Отсюда, с высоты, Мушетте видна вся лощина, где притулилась их хибарка. К небу из трубы тянется узенький столбик дыма. Ноздри ей щекочет запах мокрого песка, такой отличный от всех других запахов земли, к которым она уже давно принюхалась. Здесь пахнет свежей известкой, новым, еще не обжитым домом, а также чуточку солью и водяной пылью. Сотни раз она вот в такие же утренние часы забывала здесь тошнотворное тепло их саманной хижины, и однако же, каждый вечер вновь окуналась в него с покорностью загнанного зверя — и не без тайного удовольствия. Ибо отвращение было единственным подлинным покоем для дикого ее сердечка среди ненавистных или презираемых людей. А так как она была неспособна объять разумом свой природный бунт, свое, вряд ли даже осознанное, неприятие, именно так мстила она сама себе за непостижимое одиночество, совсем так, как случалось ей, дойдя до последних рубежей усталости, нарочно улечься прямо в месиво дорожной грязи.

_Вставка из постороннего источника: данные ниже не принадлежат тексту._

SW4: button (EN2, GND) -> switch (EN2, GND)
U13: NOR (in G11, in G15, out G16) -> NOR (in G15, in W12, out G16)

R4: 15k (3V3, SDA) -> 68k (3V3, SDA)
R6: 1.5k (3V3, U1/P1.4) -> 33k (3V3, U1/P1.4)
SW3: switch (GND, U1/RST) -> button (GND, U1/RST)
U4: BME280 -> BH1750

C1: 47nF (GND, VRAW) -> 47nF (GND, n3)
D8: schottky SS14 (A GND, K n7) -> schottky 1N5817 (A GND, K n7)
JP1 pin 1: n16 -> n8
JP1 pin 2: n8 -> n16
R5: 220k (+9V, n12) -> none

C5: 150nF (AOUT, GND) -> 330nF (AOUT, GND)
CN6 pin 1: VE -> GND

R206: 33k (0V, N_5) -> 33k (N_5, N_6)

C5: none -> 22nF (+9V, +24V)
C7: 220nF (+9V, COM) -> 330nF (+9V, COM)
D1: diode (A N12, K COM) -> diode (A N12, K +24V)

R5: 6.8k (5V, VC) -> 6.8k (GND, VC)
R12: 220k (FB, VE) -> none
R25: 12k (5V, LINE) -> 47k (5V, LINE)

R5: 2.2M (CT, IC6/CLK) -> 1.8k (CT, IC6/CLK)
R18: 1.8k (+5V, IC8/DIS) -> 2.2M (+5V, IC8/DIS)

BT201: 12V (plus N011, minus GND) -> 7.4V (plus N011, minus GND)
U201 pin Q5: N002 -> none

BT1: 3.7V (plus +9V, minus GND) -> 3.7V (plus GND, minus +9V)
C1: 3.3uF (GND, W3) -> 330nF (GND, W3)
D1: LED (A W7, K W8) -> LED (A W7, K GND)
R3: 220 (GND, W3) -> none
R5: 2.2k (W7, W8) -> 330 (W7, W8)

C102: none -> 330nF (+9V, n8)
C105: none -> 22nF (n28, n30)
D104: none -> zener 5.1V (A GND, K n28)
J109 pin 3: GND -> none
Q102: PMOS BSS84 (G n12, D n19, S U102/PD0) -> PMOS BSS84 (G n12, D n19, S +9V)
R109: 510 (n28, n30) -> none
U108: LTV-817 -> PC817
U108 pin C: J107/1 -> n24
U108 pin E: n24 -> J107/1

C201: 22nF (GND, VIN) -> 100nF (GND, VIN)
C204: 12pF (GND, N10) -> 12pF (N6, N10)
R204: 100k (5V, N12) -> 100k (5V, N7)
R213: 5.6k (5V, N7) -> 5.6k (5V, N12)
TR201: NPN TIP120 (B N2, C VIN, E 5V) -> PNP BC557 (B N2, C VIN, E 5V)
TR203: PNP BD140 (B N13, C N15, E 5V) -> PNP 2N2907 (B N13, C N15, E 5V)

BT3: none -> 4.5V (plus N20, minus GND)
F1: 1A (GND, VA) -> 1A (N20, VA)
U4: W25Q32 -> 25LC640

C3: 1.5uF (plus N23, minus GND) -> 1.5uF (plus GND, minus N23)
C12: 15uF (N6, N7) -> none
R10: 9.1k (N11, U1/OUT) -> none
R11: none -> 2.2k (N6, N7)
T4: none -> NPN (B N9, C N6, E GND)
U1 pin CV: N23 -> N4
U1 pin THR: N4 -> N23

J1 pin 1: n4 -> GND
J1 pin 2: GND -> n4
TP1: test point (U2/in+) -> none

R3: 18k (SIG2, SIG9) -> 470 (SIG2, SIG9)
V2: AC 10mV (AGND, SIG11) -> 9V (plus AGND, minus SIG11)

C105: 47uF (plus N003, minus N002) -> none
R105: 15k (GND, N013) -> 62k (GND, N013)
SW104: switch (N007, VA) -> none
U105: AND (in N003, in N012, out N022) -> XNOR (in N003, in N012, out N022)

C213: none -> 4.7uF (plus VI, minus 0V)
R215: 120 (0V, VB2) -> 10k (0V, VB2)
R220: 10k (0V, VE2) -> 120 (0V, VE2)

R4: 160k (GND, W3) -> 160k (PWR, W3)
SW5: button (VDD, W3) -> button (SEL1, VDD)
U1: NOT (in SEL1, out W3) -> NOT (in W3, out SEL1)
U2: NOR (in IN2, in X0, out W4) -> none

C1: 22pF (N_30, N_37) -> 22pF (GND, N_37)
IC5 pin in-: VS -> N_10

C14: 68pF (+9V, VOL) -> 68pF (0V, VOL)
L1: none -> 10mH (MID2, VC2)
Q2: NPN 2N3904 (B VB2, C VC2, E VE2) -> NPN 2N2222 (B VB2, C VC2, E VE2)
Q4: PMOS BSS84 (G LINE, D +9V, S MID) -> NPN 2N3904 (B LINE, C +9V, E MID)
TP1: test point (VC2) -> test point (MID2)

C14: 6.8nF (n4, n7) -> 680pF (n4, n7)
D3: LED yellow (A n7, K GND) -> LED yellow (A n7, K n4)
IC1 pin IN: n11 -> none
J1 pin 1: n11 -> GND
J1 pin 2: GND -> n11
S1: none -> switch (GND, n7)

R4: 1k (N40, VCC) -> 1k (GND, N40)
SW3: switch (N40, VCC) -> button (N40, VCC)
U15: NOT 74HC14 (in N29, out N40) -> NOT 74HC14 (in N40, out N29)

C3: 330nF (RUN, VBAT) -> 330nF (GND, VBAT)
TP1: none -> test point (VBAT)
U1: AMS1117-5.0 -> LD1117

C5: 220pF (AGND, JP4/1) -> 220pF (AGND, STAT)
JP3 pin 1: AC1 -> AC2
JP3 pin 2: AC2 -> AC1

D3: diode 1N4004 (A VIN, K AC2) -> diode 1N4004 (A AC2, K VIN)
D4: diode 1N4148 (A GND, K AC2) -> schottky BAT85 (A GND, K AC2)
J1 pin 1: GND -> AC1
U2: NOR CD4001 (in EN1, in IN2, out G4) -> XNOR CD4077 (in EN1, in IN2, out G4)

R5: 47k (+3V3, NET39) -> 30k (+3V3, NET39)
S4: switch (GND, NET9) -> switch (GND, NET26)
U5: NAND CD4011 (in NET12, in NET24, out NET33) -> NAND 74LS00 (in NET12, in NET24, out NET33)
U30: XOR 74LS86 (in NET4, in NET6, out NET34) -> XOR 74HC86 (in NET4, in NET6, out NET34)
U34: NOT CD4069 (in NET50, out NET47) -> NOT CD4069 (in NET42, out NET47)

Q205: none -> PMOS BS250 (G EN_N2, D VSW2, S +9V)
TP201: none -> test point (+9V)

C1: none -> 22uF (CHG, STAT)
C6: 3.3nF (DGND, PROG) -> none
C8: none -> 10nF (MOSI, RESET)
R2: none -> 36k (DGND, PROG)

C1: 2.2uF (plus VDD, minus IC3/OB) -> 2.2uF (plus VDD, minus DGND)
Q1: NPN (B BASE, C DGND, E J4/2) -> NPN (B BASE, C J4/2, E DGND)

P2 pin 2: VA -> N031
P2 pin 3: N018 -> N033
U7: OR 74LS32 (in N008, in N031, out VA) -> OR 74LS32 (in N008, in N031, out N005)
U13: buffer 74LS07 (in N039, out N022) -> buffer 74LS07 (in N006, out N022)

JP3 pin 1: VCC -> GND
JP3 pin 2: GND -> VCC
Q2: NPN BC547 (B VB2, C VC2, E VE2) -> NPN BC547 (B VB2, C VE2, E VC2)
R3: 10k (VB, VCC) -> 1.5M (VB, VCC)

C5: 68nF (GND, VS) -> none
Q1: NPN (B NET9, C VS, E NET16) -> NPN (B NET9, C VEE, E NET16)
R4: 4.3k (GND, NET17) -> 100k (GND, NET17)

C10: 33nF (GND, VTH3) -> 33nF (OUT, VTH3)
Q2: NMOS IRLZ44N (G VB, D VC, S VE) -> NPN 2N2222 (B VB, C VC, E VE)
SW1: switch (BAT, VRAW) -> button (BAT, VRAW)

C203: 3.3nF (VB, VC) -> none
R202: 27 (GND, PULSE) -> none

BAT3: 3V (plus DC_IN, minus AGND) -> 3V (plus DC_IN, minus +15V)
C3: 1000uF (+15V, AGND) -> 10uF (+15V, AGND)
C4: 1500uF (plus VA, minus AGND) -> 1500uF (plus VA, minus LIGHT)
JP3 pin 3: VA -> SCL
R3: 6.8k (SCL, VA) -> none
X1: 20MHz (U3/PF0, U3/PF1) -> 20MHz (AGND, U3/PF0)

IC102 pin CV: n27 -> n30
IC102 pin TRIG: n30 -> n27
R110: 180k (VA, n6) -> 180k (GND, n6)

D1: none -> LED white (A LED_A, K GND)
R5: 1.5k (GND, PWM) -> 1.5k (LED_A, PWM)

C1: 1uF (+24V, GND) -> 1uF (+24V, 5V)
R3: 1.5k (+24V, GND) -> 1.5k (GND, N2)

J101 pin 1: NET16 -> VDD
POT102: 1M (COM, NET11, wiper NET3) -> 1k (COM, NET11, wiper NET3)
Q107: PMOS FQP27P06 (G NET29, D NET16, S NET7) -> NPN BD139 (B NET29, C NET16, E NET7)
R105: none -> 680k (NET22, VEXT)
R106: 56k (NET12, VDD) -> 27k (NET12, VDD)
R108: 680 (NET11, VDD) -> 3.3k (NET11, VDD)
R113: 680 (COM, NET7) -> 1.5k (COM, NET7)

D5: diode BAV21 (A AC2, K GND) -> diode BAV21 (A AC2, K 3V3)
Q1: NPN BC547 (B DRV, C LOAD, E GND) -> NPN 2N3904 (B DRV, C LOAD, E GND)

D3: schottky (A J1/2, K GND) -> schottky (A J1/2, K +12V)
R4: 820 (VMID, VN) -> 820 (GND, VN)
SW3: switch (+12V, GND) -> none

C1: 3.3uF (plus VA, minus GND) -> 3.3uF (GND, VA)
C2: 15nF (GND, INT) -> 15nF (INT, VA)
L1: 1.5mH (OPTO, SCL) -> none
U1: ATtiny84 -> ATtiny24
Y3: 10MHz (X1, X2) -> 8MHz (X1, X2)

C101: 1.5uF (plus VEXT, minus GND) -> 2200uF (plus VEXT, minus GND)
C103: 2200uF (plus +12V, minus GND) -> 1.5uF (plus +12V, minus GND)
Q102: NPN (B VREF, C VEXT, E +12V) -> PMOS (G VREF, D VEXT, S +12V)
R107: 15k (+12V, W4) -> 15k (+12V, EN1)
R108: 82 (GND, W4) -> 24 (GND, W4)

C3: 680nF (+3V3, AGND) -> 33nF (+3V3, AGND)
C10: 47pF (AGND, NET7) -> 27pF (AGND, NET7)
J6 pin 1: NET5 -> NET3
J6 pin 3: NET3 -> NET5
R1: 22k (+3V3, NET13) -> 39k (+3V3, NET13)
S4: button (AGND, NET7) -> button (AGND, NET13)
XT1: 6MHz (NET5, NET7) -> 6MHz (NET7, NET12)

Теперь она отдавалась этой усладе отвращения с незнакомой ей раньше ясностью, и это казалось чудесным. Старуха Филомена сказала именно единственно нужные слова, которые могли заставить Мушетту растрогаться над собственной своей долей! То, что далось бы без труда девушке городских окраин, чье воображение уже достаточно обогащено романами, печатающимися в газетах, и киноэкраном, Мушетта проделывала теперь с мучительной неловкостью. Потребовалось воистину нечеловеческое усилие хотя бы просто для того, чтобы понять, что ее разочарование в любви все же подняло ее таинственным путем на некую более высокую ступень, что она разом вступила в некий романтический мир, смутно угадываемый из случайно прочитанных книг, что отныне она принадлежит к тому привилегированному племени, где чувствительные сердца выискивают богатую добычу для сострадания, как вылавливает гурман в своем живорыбном садке самую прекрасную форель.